Dr. Amouzegar noted that many world leaders “solicited” Zahedi’s talents “for mediation and face-to-face diplomacy” including “in the most critical case of the hostage-takings in Washington, saving the lives of 183 innocent people, preventing a devastating massacre with courage and self-sacrifice.”

In the last years of his life, Ardeshir Zahedi expressed some support for the Islamic Republic’s nuclear program, and described the late Lieutenant General Ghasem Soleimani, the former commander of the Islamic Revolutionary Guards Corps (IRGC) Qods Force (IRGC-QF), as “a patriotic soldier.” General Soleimani died in a U.S. drone attack on  Baghdad International Airport on Jan. 3, 2020. The comments angered many people in groups and organizations opposing the Islamic Republic.

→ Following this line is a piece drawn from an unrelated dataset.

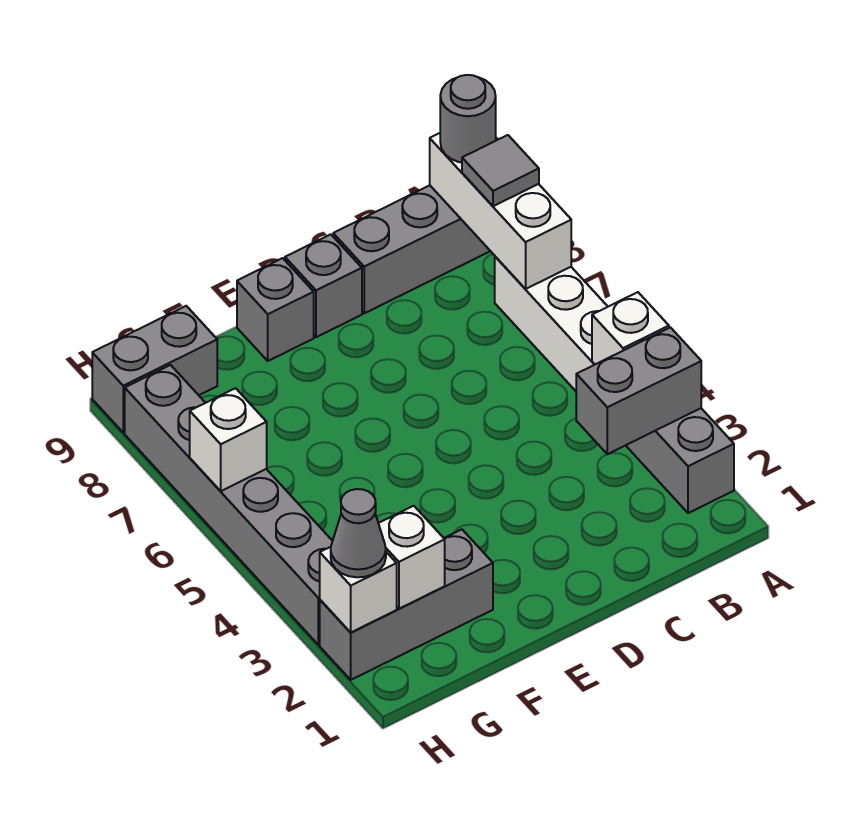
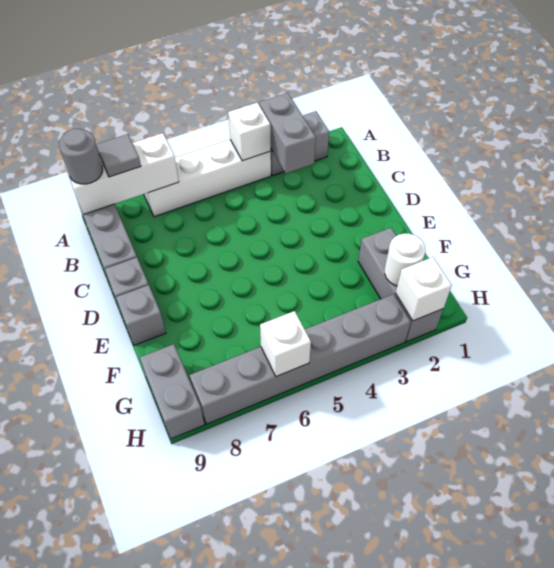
white brick G2 level 2 -> white round brick G2 level 2
grey cone H2 level 3 -> none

Speaking to a close friend a few years before his death, Zahedi had said: “People should not interpret my comments as supporting the Islamic Republic. I support the same policies that the late Shah promoted before the [1979] revolution. The important issue for me is for Iran to play a significant role in the Middle East.”

Ardeshir Zahedi was a precious and invaluable source of information for the modern history of Iran and the reign of Mohammad Reza Shah. He was a keen collector of historical documents. He meticulously catalogued hundreds of thousands of documents and photographs he had collected in the past 70 years and inherited from his father in 400 boxes, which he donated to the Hoover Institution at Stanford University’s Iranian Studies department before his death.